Music For Making Love

Anthony Ventura And His Orchestra

Ariola, 1980

REVIEW BY: Christopher Thelen


Werner Becker is not, by any stretch of the imagination, Germany’s answer to Barry White.

Oh, you haven’t heard of him? If you’re under the age of 40, that’s no surprise; even if you’re of my age and the name draws a blank, that could be expected. However, if you refer to him by his Anglicized name of Anthony Ventura?

Hmm… still no?

Truth is, Ventura/Becker is an artist whose recorded work would probably be found hidden in the recesses of your parents’ or grandparents’ record collection. His instrumental renditions of popular songs from the ’60s and ’70s resulted in a slew of adult contemporary albums apparently designed to help increase the chance of fornication and subsequent reproduction, known as his “Je T’aime” series of releases.

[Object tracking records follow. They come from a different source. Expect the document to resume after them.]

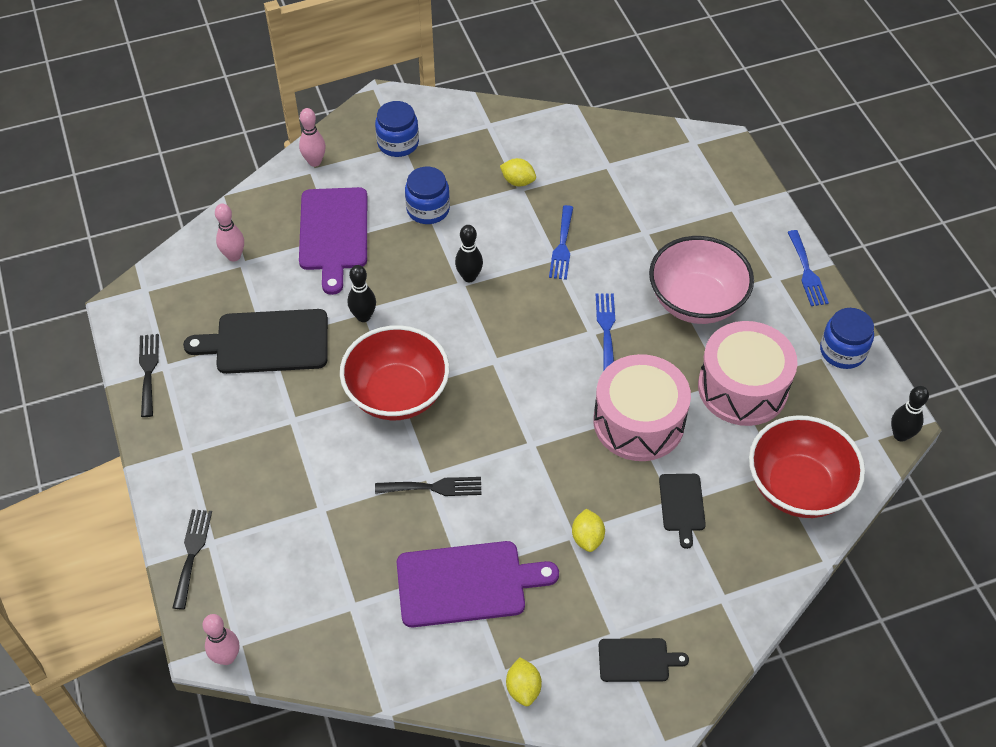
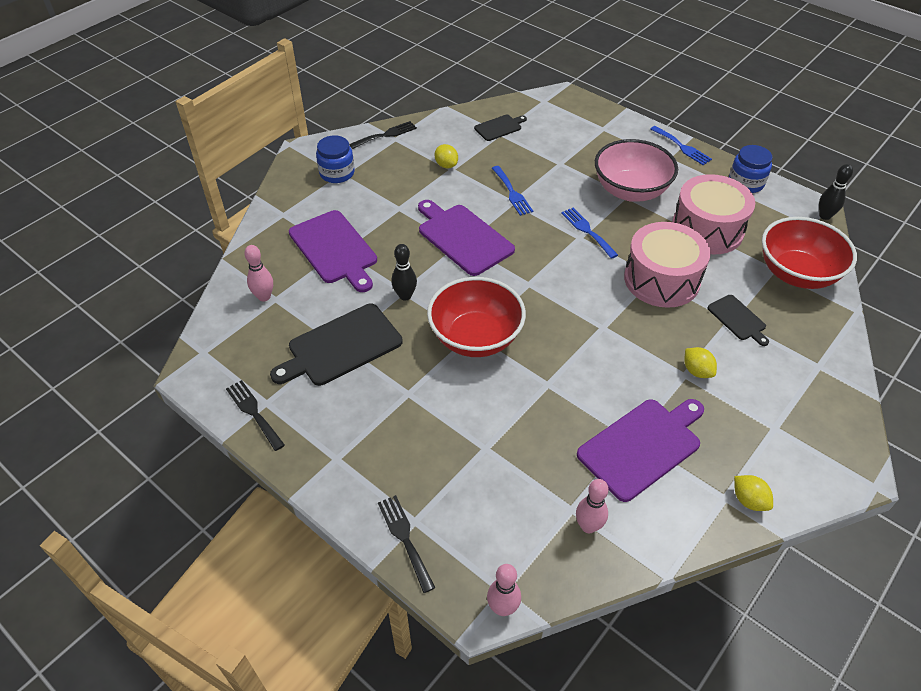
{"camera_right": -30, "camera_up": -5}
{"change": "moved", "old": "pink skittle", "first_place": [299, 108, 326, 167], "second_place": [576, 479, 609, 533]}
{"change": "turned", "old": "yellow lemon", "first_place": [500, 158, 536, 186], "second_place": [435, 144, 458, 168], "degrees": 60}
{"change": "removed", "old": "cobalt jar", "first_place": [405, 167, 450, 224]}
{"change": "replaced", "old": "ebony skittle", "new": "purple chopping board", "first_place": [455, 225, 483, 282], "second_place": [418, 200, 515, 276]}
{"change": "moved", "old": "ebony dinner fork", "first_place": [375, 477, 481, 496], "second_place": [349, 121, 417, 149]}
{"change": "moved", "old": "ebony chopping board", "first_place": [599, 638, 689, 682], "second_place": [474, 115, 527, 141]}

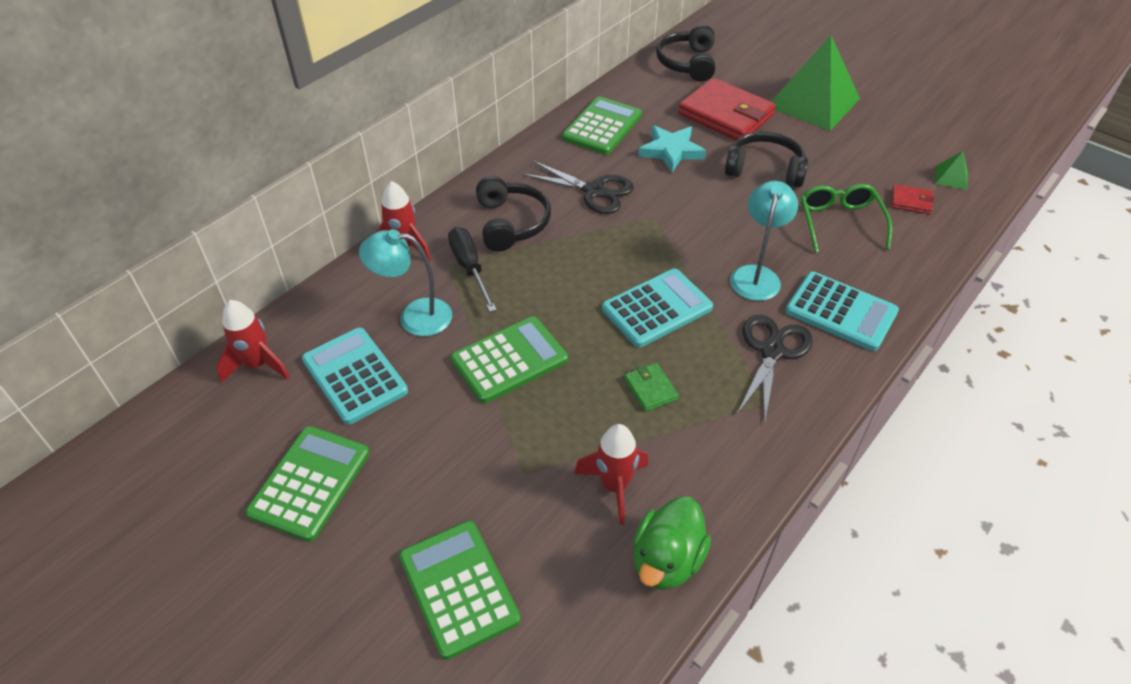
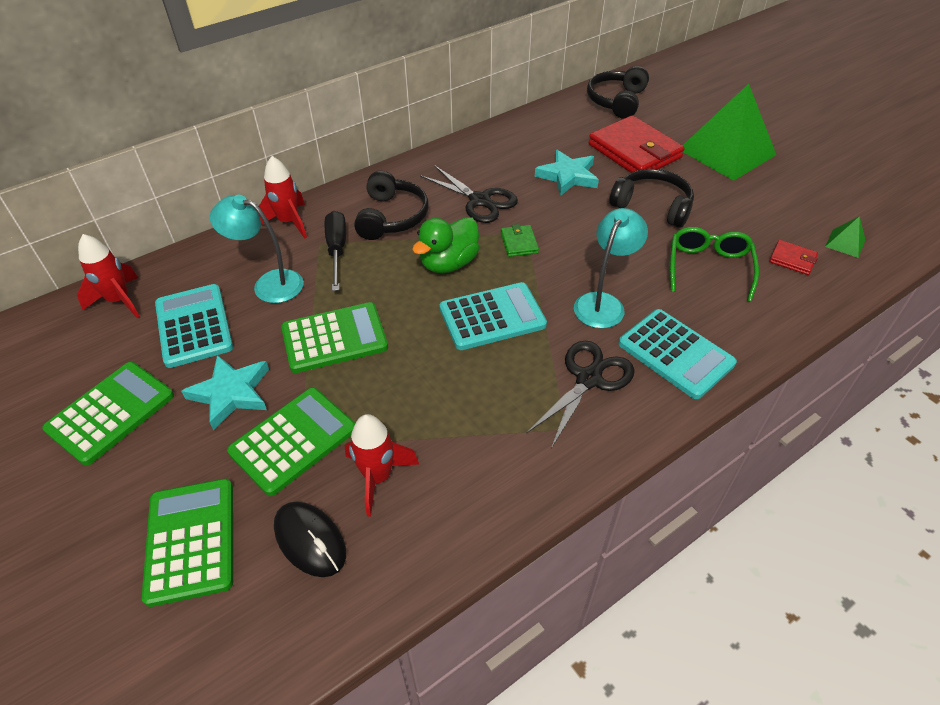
{"camera_right": 15, "camera_up": 0}
{"change": "moved", "old": "leaf-green calculator", "first_place": [562, 97, 642, 155], "second_place": [227, 387, 355, 496]}
{"change": "moved", "old": "leaf-green card wallet", "first_place": [624, 363, 679, 412], "second_place": [501, 224, 539, 257]}
{"change": "moved", "old": "leaf-green duck", "first_place": [633, 496, 711, 590], "second_place": [412, 217, 480, 273]}
{"change": "added", "new": "teal five-pointed star", "second_place": [181, 355, 269, 430]}
{"change": "added", "new": "ebony computer mouse", "second_place": [274, 502, 346, 577]}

Take, for example, his 1979 release Music For Making Love—another one of my “what the hell am I doing in this section of Internet Archive” adventures. It doesn’t appear that this album was ever released in the United States—knowing how prudish we are over here, the cover alone should have been evidence of this. (The version I’m reviewing was released one year later on Ariola; it initially was released in Germany by RCA Victor, but the track listings are identical.)my_heart_sings_the_harmony_web_ad_alt_250

With Ventura behind the keyboard, he and a nameless group of backing musicians plow through 16 tracks of some renown. And while I can’t say this music is gonna make you want to get your freak on, it is nice, mellow background music that one might, for example, have expected to hear playing at the doctor’s office. This might sound like a veiled insult; it is not meant to be. It’s simply something you’d expect to hear in the background, not demanding much (if any) of your attention to detail.

The choice of songs, however, leads me to question how some of this could be considered as romantic music. I mean, “In The Ghetto”?!? If I were much, much younger and was putting the moves on some nubile young woman and that track came on, chances are good that I’d lose… um, focus. “Hotel California”?!? Maybe it’s just me, but when the wife and I are in the mood and we have background music, the last thing I’m thinking is, “You know what would put me in the mood? A two-minute guitar solo!” (Not that there’s one on this version.)

Look, it’s easy to take cheap shots at this album due to its title and track selection. The question becomes: is this worth listening to? And… I gotta admit, it’s not terrible. I can’t say it’s good, but it’s definitely not the worst thing I’ve listened to in my life, even if I was getting FM100 flashbacks over here. (They were the muzak radio station in Chicago when I was a kid… doubt many people would get that reference.)

There are, however, some cringe-worthy moments. Take, for example, the electric organ on “Killing Me Softly.” I guess, if I were trying to get laid at the roller rink in 1979, this one would work. Other than that, the organ work makes this one sound extremely dated.

I can’t say that Music For Making Love is going to deliver on the promise of its title, nor can I say that this one is essential owning and listening. It is, however, a relatively accurate snapshot of its time and the particular style of music that Ventura was perpetuating. It has some kitsch factor and is nice background music, but that’s about all it has going for it.